Durgapur is a village in Shaheed Bhagat Singh Nagar district (NawanShahr) of Punjab State, India. It is located 2.3 km away from postal head office Nawanshahr, 10 km from Garhshankar, 10.6 km from district headquarter Shaheed Bhagat Singh Nagar and 91.6 km from state capital Chandigarh. The village is administrated by Sarpanch an elected representative of the village.

== Demography ==
As of 2011, Durgapur has a total number of 163 houses and population of 794 of which 407 include are males while 387 are females according to the report published by Census India in 2011. The literacy rate of Durgapur is 80.44%, higher than the state average of 75.84%. The population of children under the age of 6 years is 68 which is 8.56% of total population of Durgapur, and child sex ratio is approximately 889 as compared to Punjab state average of 846.

Most of the people are from Schedule Caste which constitutes 40.55% of total population in Durgapur. The town does not have any Schedule Tribe population so far.

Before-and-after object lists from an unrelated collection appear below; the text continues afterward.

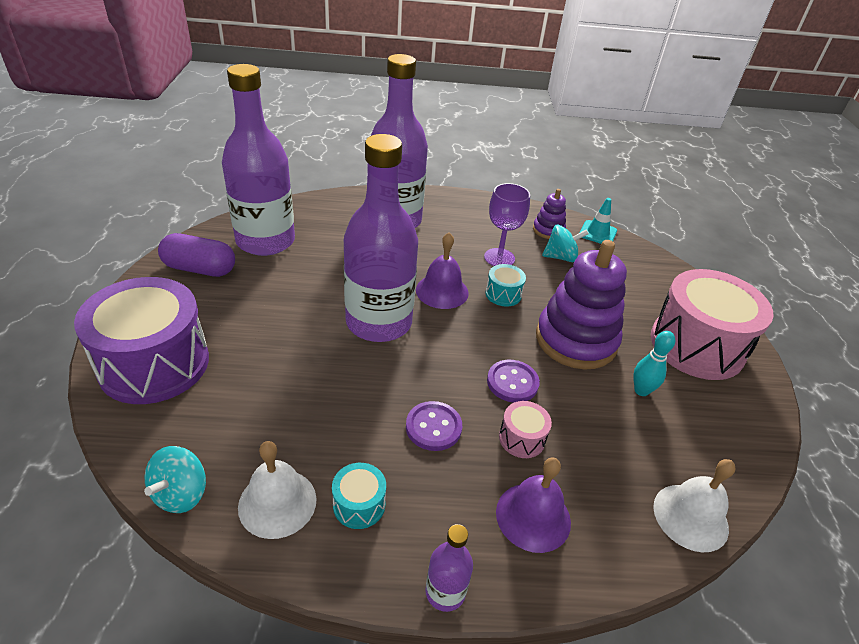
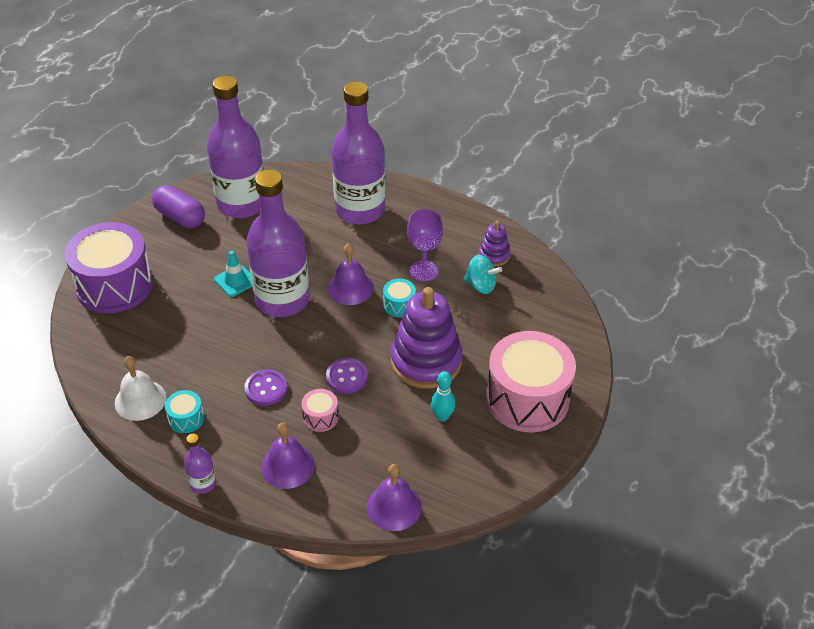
camera: 30 degrees right, 5 degrees up
(181, 494) = (90, 375): turquoise spinning top -> none
(597, 233) = (540, 271): turquoise traffic cone -> turquoise traffic cone (235, 281)
(690, 517) = (394, 507): white bell -> purple bell

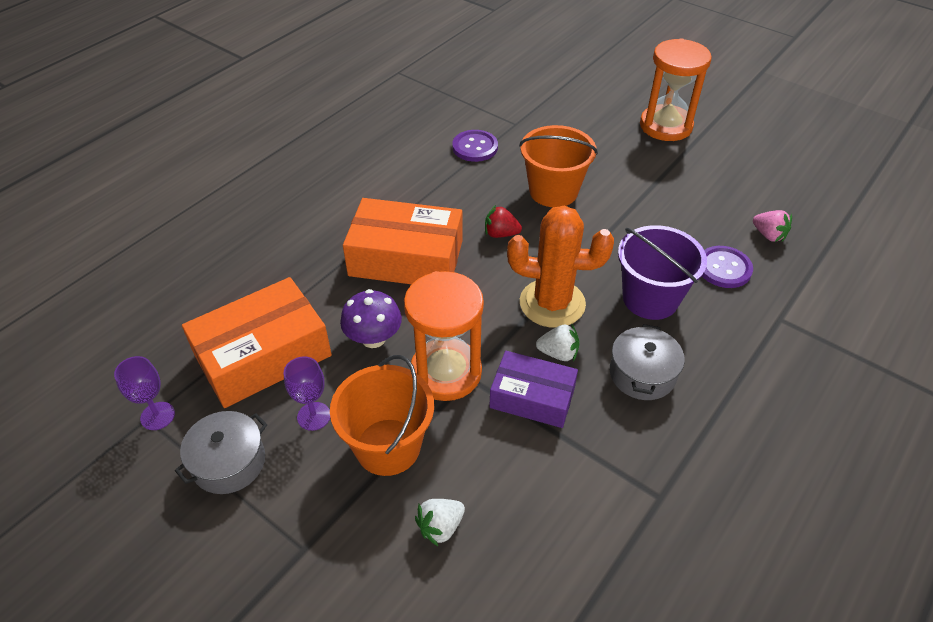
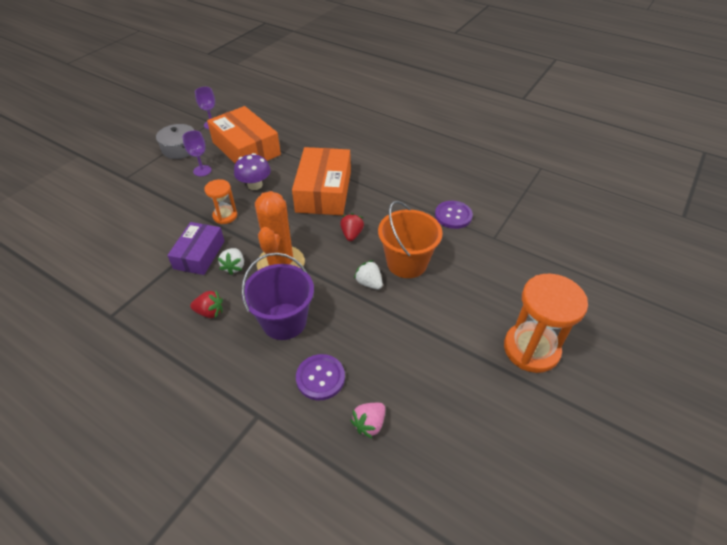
camera: 85 degrees right, 0 degrees up
(388, 447) = (176, 198): orange bucket -> none
(440, 527) = (122, 221): white strawberry -> white strawberry (369, 283)
(446, 372) = (225, 216): orange hourglass -> orange hourglass, size x0.55
(642, 374) = (210, 312): grey pot -> red strawberry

As per the report published by Census India in 2011, 245 people were engaged in work activities out of the total population of Durgapur which includes 219 males and 26 females. According to census survey report 2011, 92.24% workers describe their work as main work and 7.76% workers are involved in Marginal activity providing livelihood for less than 6 months.

== Historical Places ==

=== Gurudwara Guru Hargobind Sahib ji ===

Source:

The Gurudwara is situated at north of the village. This place is visited by 3 Sikh gurus in 1691 Bikrami samvat.

- Guru Hargobind
- Guru Tegh Bahadur
- Guru Har Rai

The Gurus stayed here for one day and one night in a room near a well. The devotees met them at the time.

== Education ==
The village has a Punjabi medium, co-ed primary school founded in 1992. The schools does not provide mid-day meal. The school provide free education to children between the ages of 6 and 14 as per Right of Children to Free and Compulsory Education Act. The village also formerly had an English medium, co-ed private un-aided primary with upper primary school founded in 2004(recently closed). KC Engineering College and Doaba Khalsa Trust Group Of Institutions are the nearest colleges. Industrial Training Institute for women (ITI Nawanshahr) is 2.5 km and Lovely Professional University is 45 km away from the village.

==Notable people ==
Bhangra singer-songwriter Jazzy B was born in Durgapur.

== Transport ==
Nawanshahr railway station is the nearest train station however, Garhshankar Junction railway station is 11 km away from the village. Sahnewal Airport is the nearest domestic airport which located 57 km away in Ludhiana and the nearest international airport is located in Chandigarh also Sri Guru Ram Dass Jee International Airport is the second nearest airport which is 154 km away in Amritsar.